Por lo tanto, una de las manifestaciones primordiales de la alegría es la bienvenida a un nuevo integrante de la familia, ya sea hijo, hermano, primo, sobrino, nieto. Esta llegada tiene que ver con algo que era un proyecto y se materializó. La ilusión que llega con la noticia del embarazo y su culminación luego de la “dulce espera” de nueve meses.

Toda alegría acompaña a un logro, a la culminación de una idea, a alcanzar un resultado. A incorporar algo que adquiero: un resultado deportivo, amoroso, profesional, intelectual, cultural. Terminar una carrera, comprometerme o concretar un matrimonio; todo lo que sueño con alcanzar. Cuando se logra un objetivo, me invade naturalmente la alegría.

También está la alegría del contagio, pues la sonrisa y la risa son contagiosas. Hay pueblos más serios que otros, y eso pasa a ser parte de cómo se perciben las distintas situaciones de la vida. Hay comunidades en las que compartir algún tipo de bebida alcoholizada es, automáticamente, una celebración; mientras que en otros esa emoción se expresa con saltos y abrazos.

Pero si avanzamos un poco más, y nos aventuramos en un funcionamiento más consciente, veremos que existe una forma privada y única de manejar nuestros sentimientos. Porque cada uno de nosotros puede, a su vez, esbozar otra idea o aspecto de la cuestión de la alegría.

Hay innumerables situaciones de nuestra vida en las que la alegría es una elección. Suena fuerte pero es así. Y es importante hacer hincapié en eso: la alegría es, también, aquello que elegimos. Todo ser humano tiene el poder de cuidar sus pensamientos, esto es cuidar qué tratamiento les da a sus pensamientos en su mente. Porque yo puedo elegir a qué pensamientos les doy curso y también a cuáles no.
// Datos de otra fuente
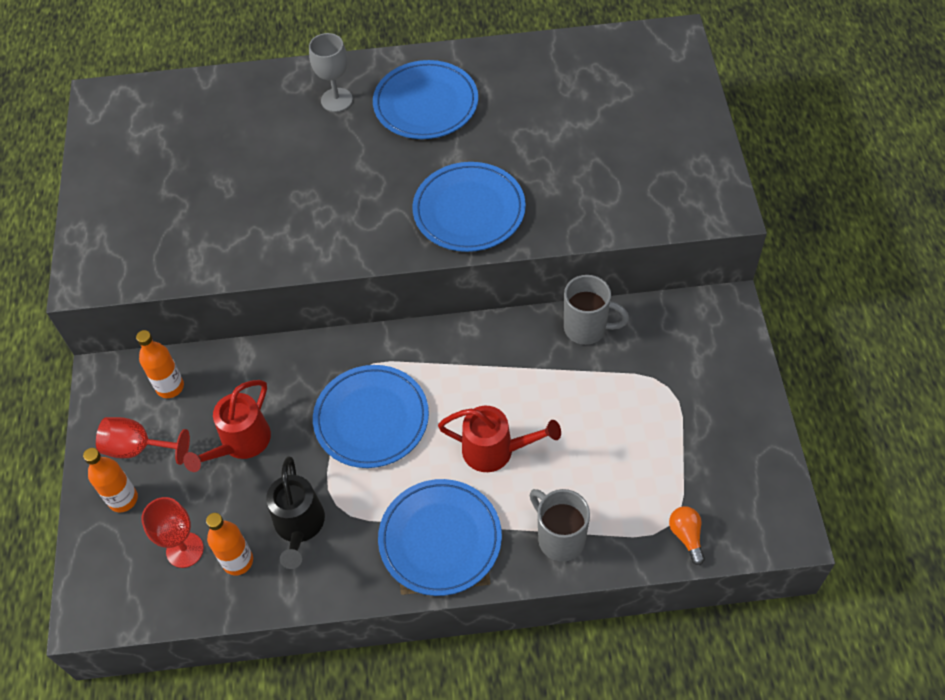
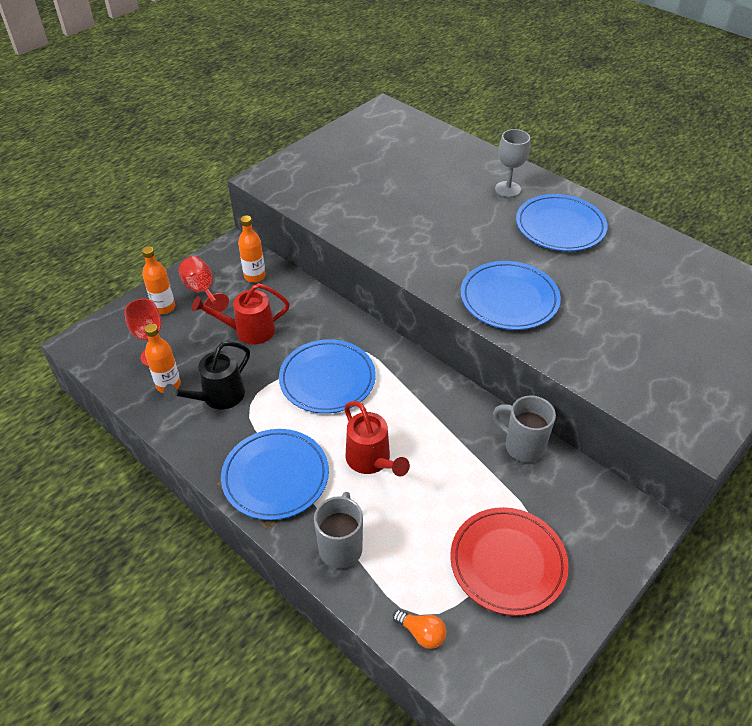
camera: 45 degrees right, 10 degrees down
(587, 328) = (522, 446): grey mug -> grey mug turned 150 degrees clockwise
(680, 428) = (507, 562): none -> red plate
(686, 536) = (421, 633): orange light bulb -> orange light bulb turned 90 degrees clockwise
Todos tenemos algo que se llama “crítico interno” o “aspectos críticos”. Los psicoanalistas lo denominan “super yo”. En realidad, estamos habitados por varios críticos que a veces se camuflan muy bien y que, en la medida que “compramos” lo que dicen, nos hunden y nos sumergen en distintos tipos de tristeza.

Son aquellos que nos dicen: “¡Pudiste hacerlo mejor!”, “¿Por qué no llegaste a los objetivos?”, “En realidad tu compañero jugó mejor que vos”, “¿Cómo te equivocaste tanto?”. Si uno aprende a manejarlos y los corre, eligiendo otras voces de la mente, que son estimulantes y que nos apoyan, el resultado será muy distinto. Es ahí donde comprendemos que la alegría, más allá de ser una reacción a elementos externos, es una profunda elección de vida.

Yo puedo elegir a qué pensamientos dar curso aun en situaciones adversas y entonces sentir alegría por innumerables cuestiones de la vida, pese a experimentar hechos no muy felices. En la medida que me deslizo por el sendero del desarrollo humano, mejor puedo comprender que también, como ya he dicho, la alegría se elige. 

Hemos experimentado ejemplos en los que una persona sonríe siempre a lo largo de su camino, mientras que otras hilvanan rostros adustos y serios. Tiene mucho que ver dónde elijo pararme para observar lo que ocurre a mi alrededor. Incluso personas convivientes en el mismo lugar, con tránsitos muy parecidos, reaccionan de formas totalmente opuestas. Está quien sonríe siempre y el que está amargado siempre. Podríamos arriesgar asociarlos al pesimismo o al optimismo. 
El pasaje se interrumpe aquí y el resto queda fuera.